The short answer
OptBlue is American Express's wholesale program that lets regular US acquirers (Chase Payment Solutions, Elavon, Worldpay, Heartland, First Data/Fiserv, etc.) underwrite and price Amex acceptance as part of a single merchant account, alongside Visa and Mastercard. Before OptBlue, Amex acceptance required a separate direct relationship with Amex (called an "ESA" or "Employer Identification Number account"), which meant a second application, second set of rates, and second settlement stream. OptBlue folded it all into one.
How it works
- When you sign up for a merchant account with most US acquirers, Amex is automatically included via OptBlue unless you opt out or cross the volume threshold.
- The acquirer charges you a single blended rate (or interchange-plus markup) that covers Visa, Mastercard, Discover, and Amex.
- Your statement shows Amex transactions like any other network; Amex settlement comes through the same payout.
- You sign one merchant agreement, not two.
Pricing under OptBlue
Amex interchange under OptBlue is published publicly and runs roughly:
- Low ticket (under $25): 1.60% + $0.05 to 2.40% + $0.05.
- Standard CNP rewards: 2.65% + $0.10.
- Premium CNP rewards: 2.95-3.25% + $0.10.

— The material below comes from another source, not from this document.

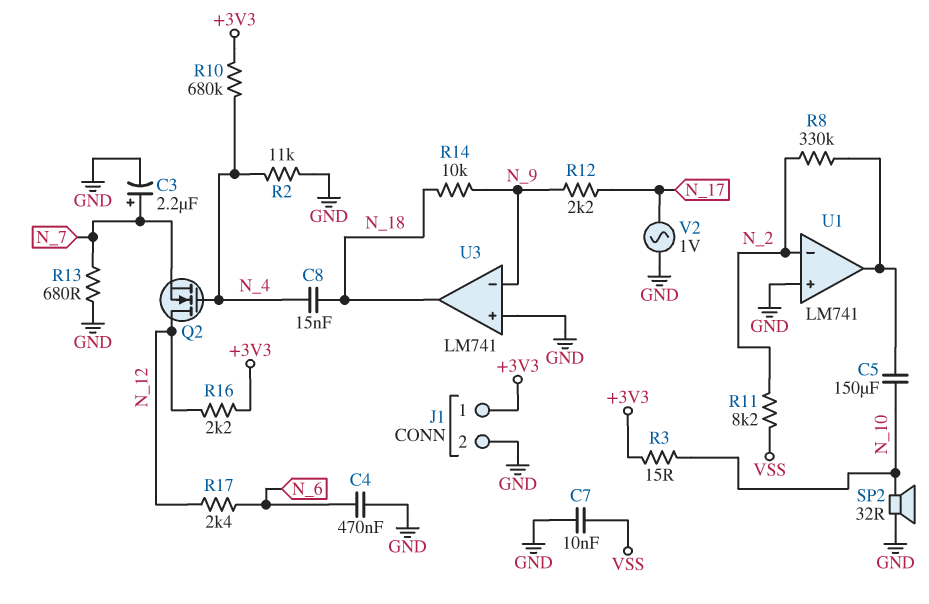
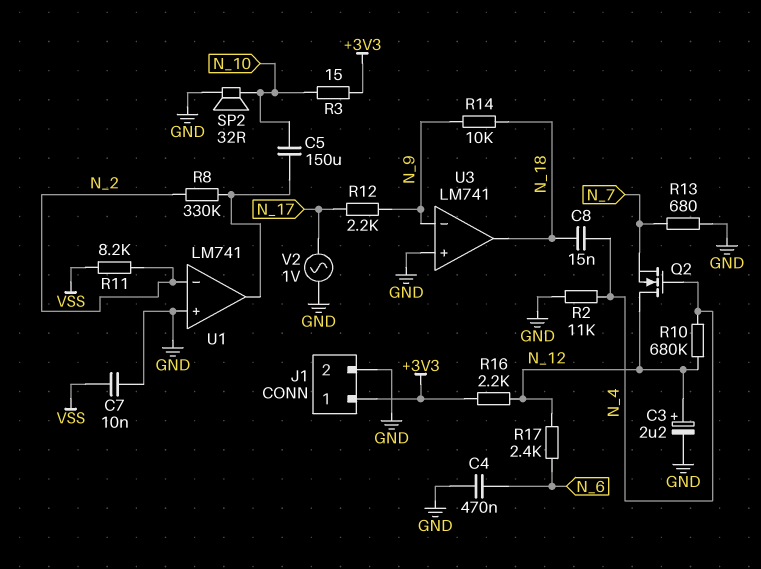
C3: 2.2uF (plus N_7, minus GND) -> 2.2uF (plus N_12, minus GND)
R10: 680k (+3V3, N_4) -> 680k (N_4, N_12)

- Corporate: 3.30%+ on CNP.
Your acquirer adds the same markup on Amex that they do on Visa/Mastercard (25-50 bps typically on IC+ at mid-market volume). That makes Amex under OptBlue about 20-40 bps more expensive than a premium-rewards Visa/Mastercard transaction in the same portfolio.
The volume threshold
OptBlue has a hard cap: roughly $1M/year in Amex volume per merchant. If your Amex volume exceeds the cap, Amex requires you to move to a direct ESA contract negotiated directly with Amex. The exact cap floats; as of 2026 most acquirers flag merchants approaching $800k/year in Amex volume for transition.

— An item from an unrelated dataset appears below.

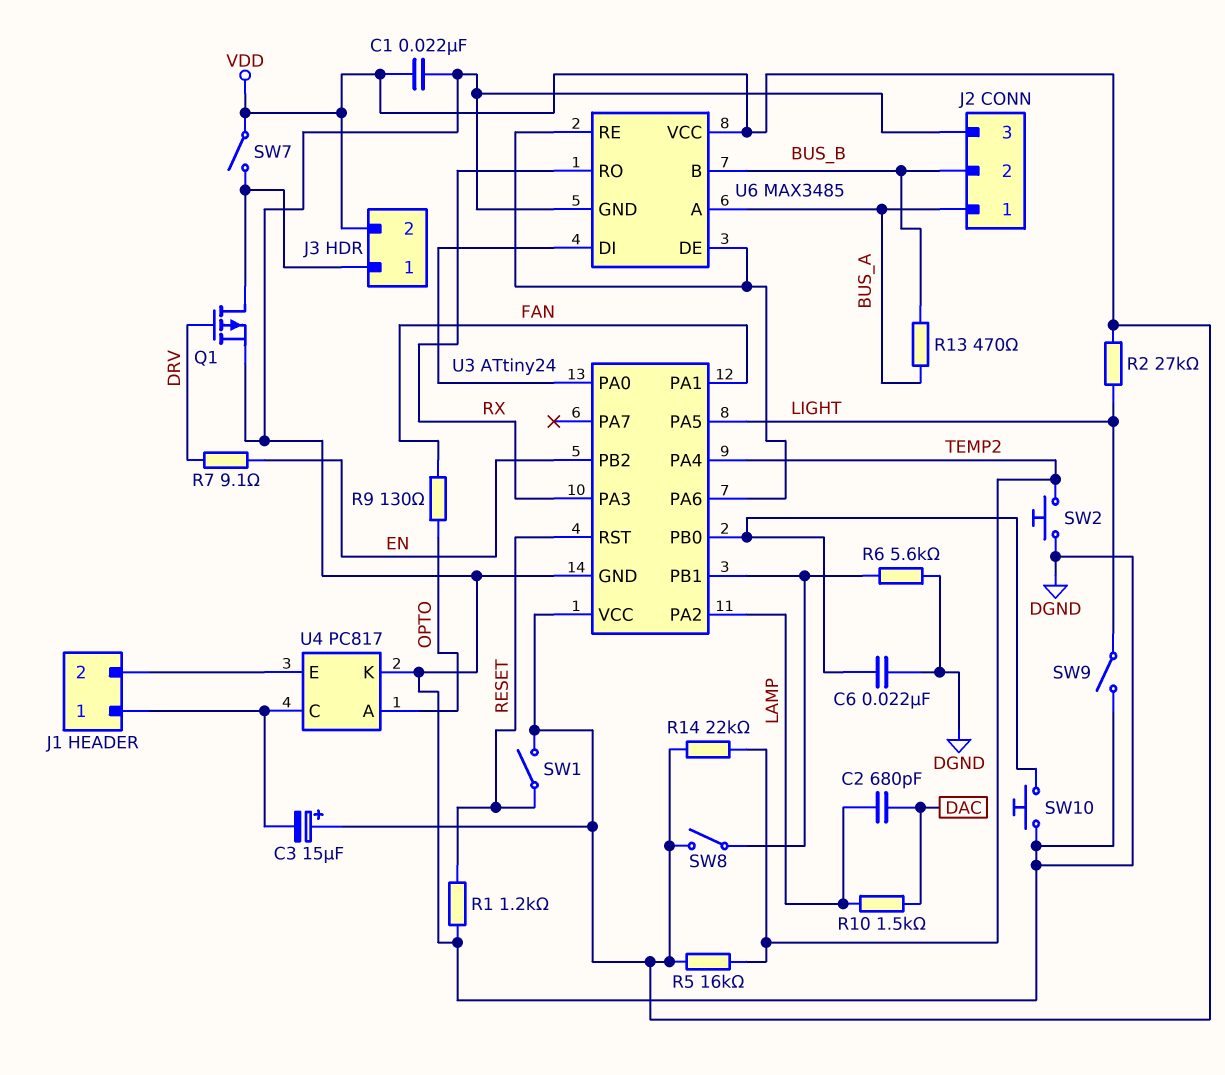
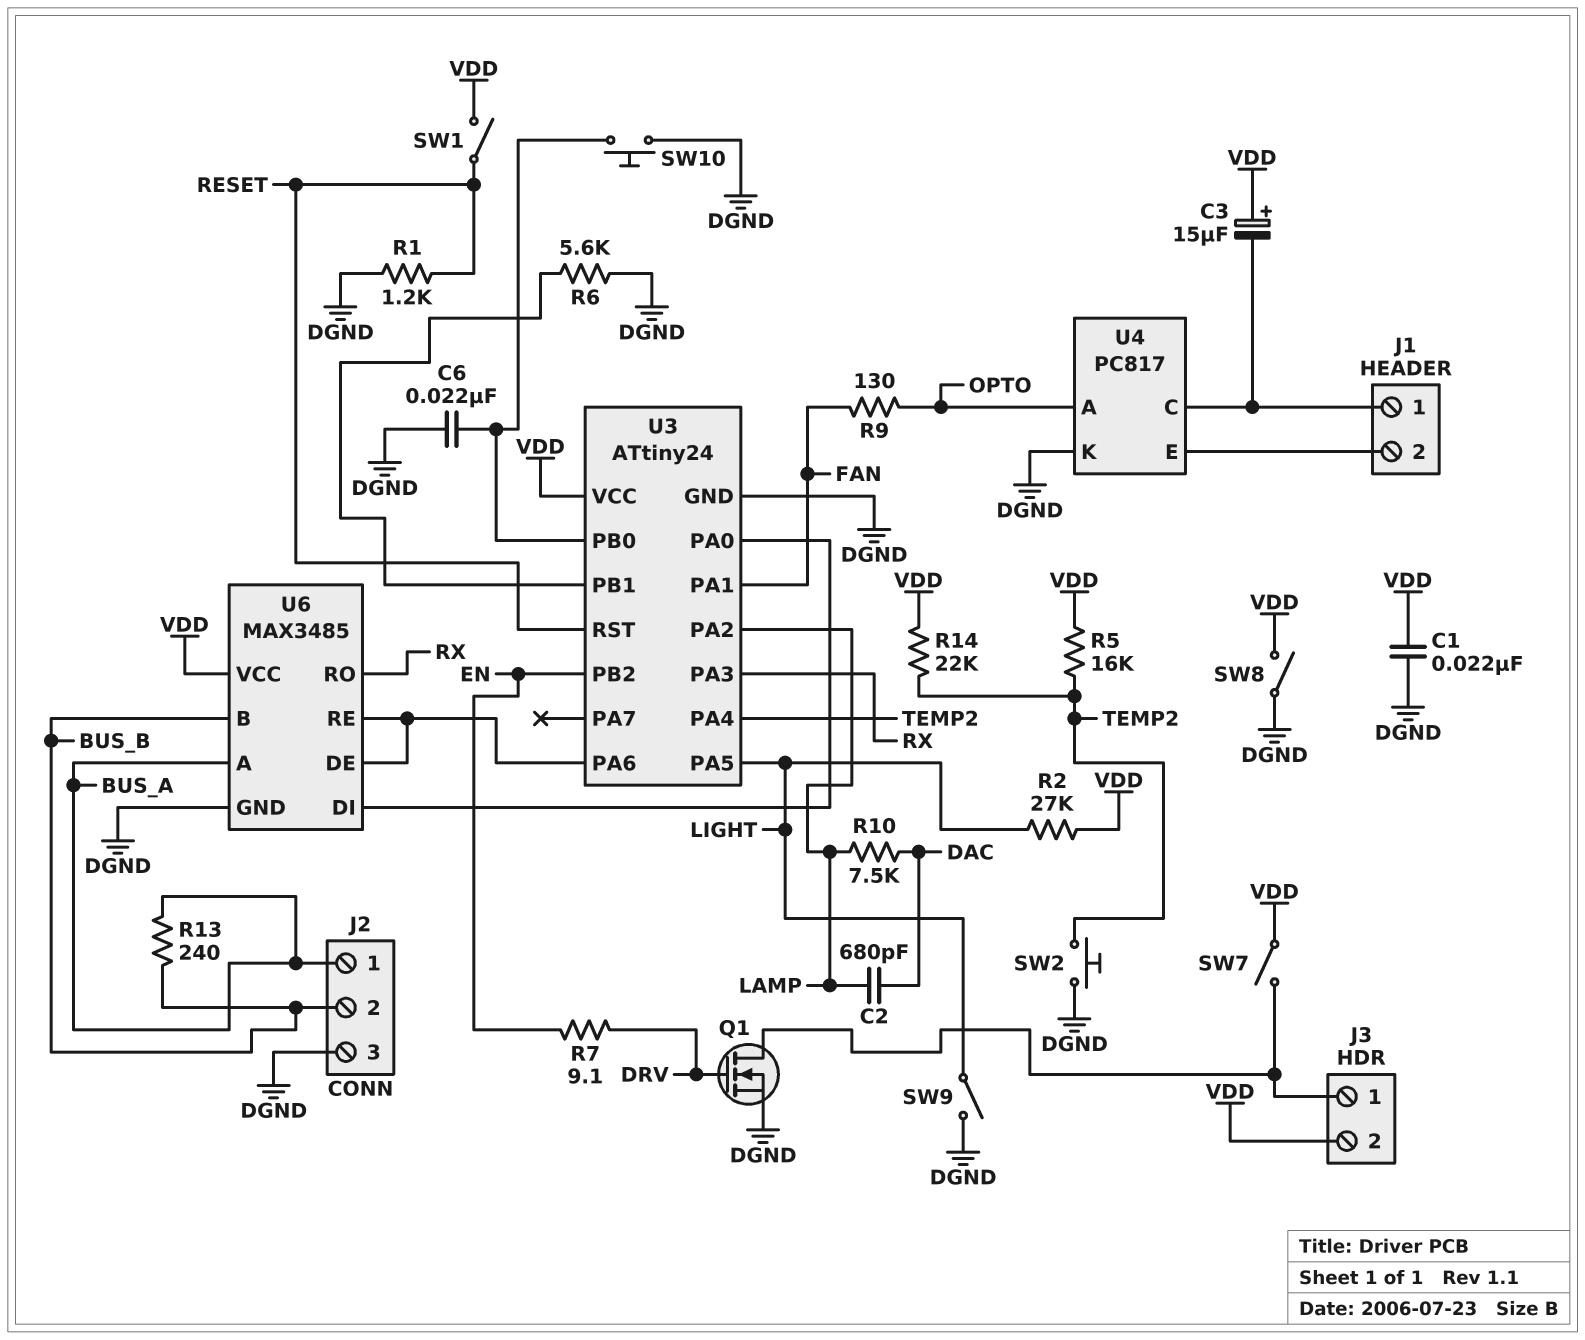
Q1: PMOS (G DRV, D J3/1, S DGND) -> NMOS (G DRV, D J3/1, S DGND)
R10: 1.5k (DAC, LAMP) -> 7.5k (DAC, LAMP)
R13: 470 (BUS_A, BUS_B) -> 240 (BUS_A, BUS_B)
SW8: switch (U3/PB1, VDD) -> switch (DGND, VDD)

OptBlue vs direct Amex (ESA)
- OptBlue: Included in your regular acquirer contract. One statement, one settlement. Capped at ~$1M/yr Amex volume.
- Direct ESA: Separate contract with Amex. Separate statement, separate settlement. No volume cap. Pricing negotiated directly with Amex, often sharper on high-volume accounts.
What operators need to know
- You probably have OptBlue and don't know it. If your acquirer accepts Amex and you don't remember signing a separate Amex contract, you're on OptBlue.
- Amex is more expensive than Visa/Mastercard on CNP. Premium rewards Amex on CNP can hit 3.4-3.6% effective rate including your acquirer's markup. Know this before quoting customers flat pricing.
- You can decline Amex acceptance. Some acquirers let you opt out of OptBlue and only accept Visa/Mastercard/Discover. Useful if your Amex volume is small and the extra 30-40 bps of interchange isn't worth the added fees.
- Transition to ESA is usually worth it at $1M+/yr Amex. Direct Amex will quote 10-30 bps cheaper at that tier. Your acquirer may resist the transition — push for it.
- Multi-brand operators usually want OptBlue across all brands. Simplicity beats the minor pricing benefit of per-brand direct Amex at most portfolio sizes under $10M/yr combined Amex volume.